TEARIST, THE CYSTS, HAWNAY TROOF, BRO-MAGS AT THE SMELL
It's unclear what sort of music the Bro-Mags make, but with a band handle that clever, it's got to be good. Or at least extremely ironic. What precious little help The Smell's home page offers is promising: The group includes members of the spazz-punk crew XBXRX and local “grunge-gaze” outfit Bipolar Bear, while clicking on the newly minted band's name sends you to a live clip of Pennywise doing their also well-named frat fave, “Bro Hymn.” Considerably more is known about Oakland's Hawnay Troof, a love-him-or-hate-him type who openly raps about his feelings over clangy, sometimes dancey electronic beats (he's also the lead screamer in XBXRX). Meanwhile, headliners Tearist are famous for their wild live shows. Whether stationed at a skuzzy downtown club or a house party in Bel Air, these typically involve keyboardist and beatsmith Will Menchaca banging out the noisy disco, while singer Yasmine Kittles jerks, writhes, coos, yelps and otherwise displays a healthy love for spectacle and a general distrust of pants. (Chris Martins)
JOVANOTTI, ANA TIJOUX AT THE SANTA MONICA PIER
Since the late 1980s, Jovanotti has been a superstar in Italy, where he was one of the first homegrown rappers to have commercial success. The former Lorenzo Cherubini hasn't caught on much in America, in part because he usually sings in Italian and in part because he's closer to Pat Boone than Little Richard in the scheme of things. Even when Jovanotti raps in English, as he did on “The Rappers,” he comes off as earnestly dorky instead of menacing to society. After all these years, he still sounds a little stiff on his new live CD, O Yeah, where a slick, Vegas-y backup band ushers him through breezy renditions of his old Italian hits “L'Umbelico del Mondo” and “Serenata Rap.” However, it's his unintentionally campy versions of the Bee Gees' “Stayin' Alive” and Michael Jackson's “Wanna Be Startin' Somethin' ” that should provide the most amusement for English-speaking listeners.

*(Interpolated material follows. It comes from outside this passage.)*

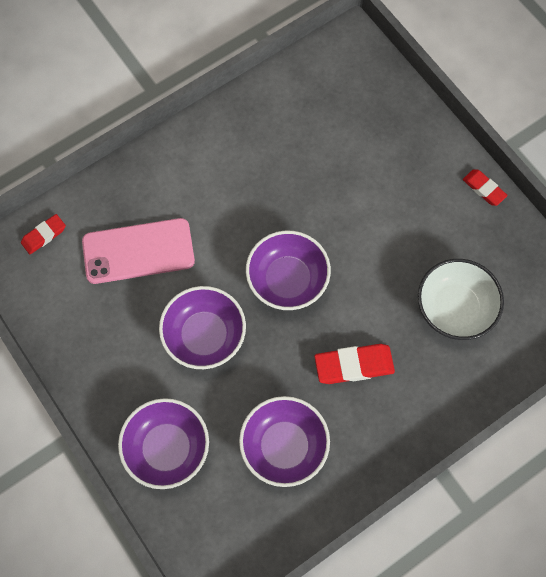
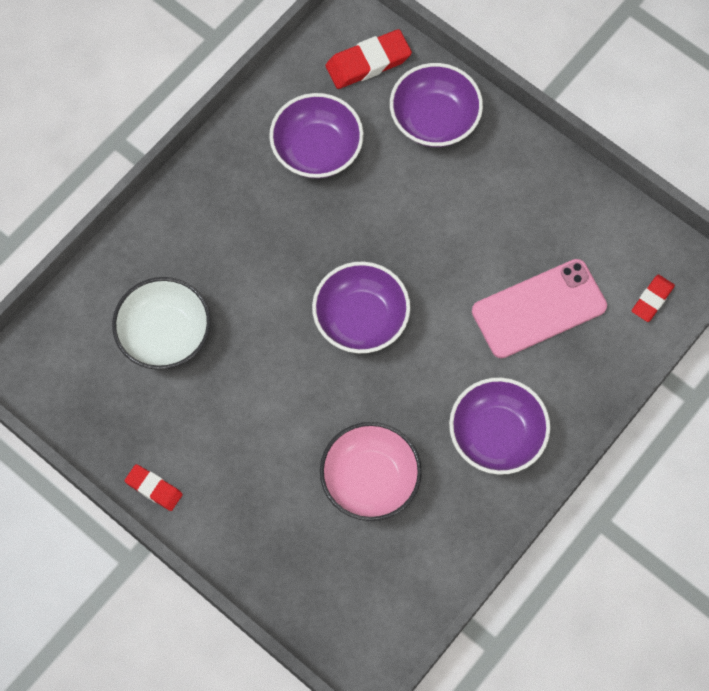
camera: 165 degrees right, 0 degrees up
(204, 335) = (433, 236): purple bowl -> purple bowl (496, 435)
(315, 155) = (370, 479): none -> pink bowl
(354, 365) = (264, 245): red eraser -> red eraser (368, 62)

The title of Chilean-French rapper Ana Tijoux's new CD, 1977, is a reference to the year of her birth and not punk rock, but her music takes a similarly adventurous look at the collision of two cultures and two continents. She also opens for Jovanotti on Wednesday at the Viper Room, where he'll make his L.A. debut. (Falling James)
Also playing Thursday: MAPS & ATLASES, CULTS at the Bootleg; SONORA CARRUSELES at the Conga Room; CYNIC, INTRONAUT, DYSRHYTHMIA at El Rey; DROP DEAD GORGEOUS, FROM FIRST TO LAST, SLEEPING WITH SIRENS, ATTILA at the Glass House; BARENAKED LADIES, KRIS ALLEN, ANGEL TAYLOR at the Greek Theatre; VOXHAUL BROADCAST, CHASING KINGS at Hammer Museum (courtyard); ALL-MOZART: LOS ANGELES PHILHARMONIC with NICHOLAS McGEGAN, KATIA & MARIELLE LABÈQUE at the Hollywood Bowl; JOEY RYAN, LELIA, JAKE NEWTON, GARRISON STARR at the Hotel Café; VICTIMAS DEL DR., CEREBRO at the Key Club; MARTINA MCBRIDE at Pacific Amphitheatre; PARNO GRASZT at the Skirball; OFF WITH THEIR HEADS, OLD MAN MARKLEY at the Troubadour; MIGUEL GARCIA AND THE VAQUETONES at Weber's Place.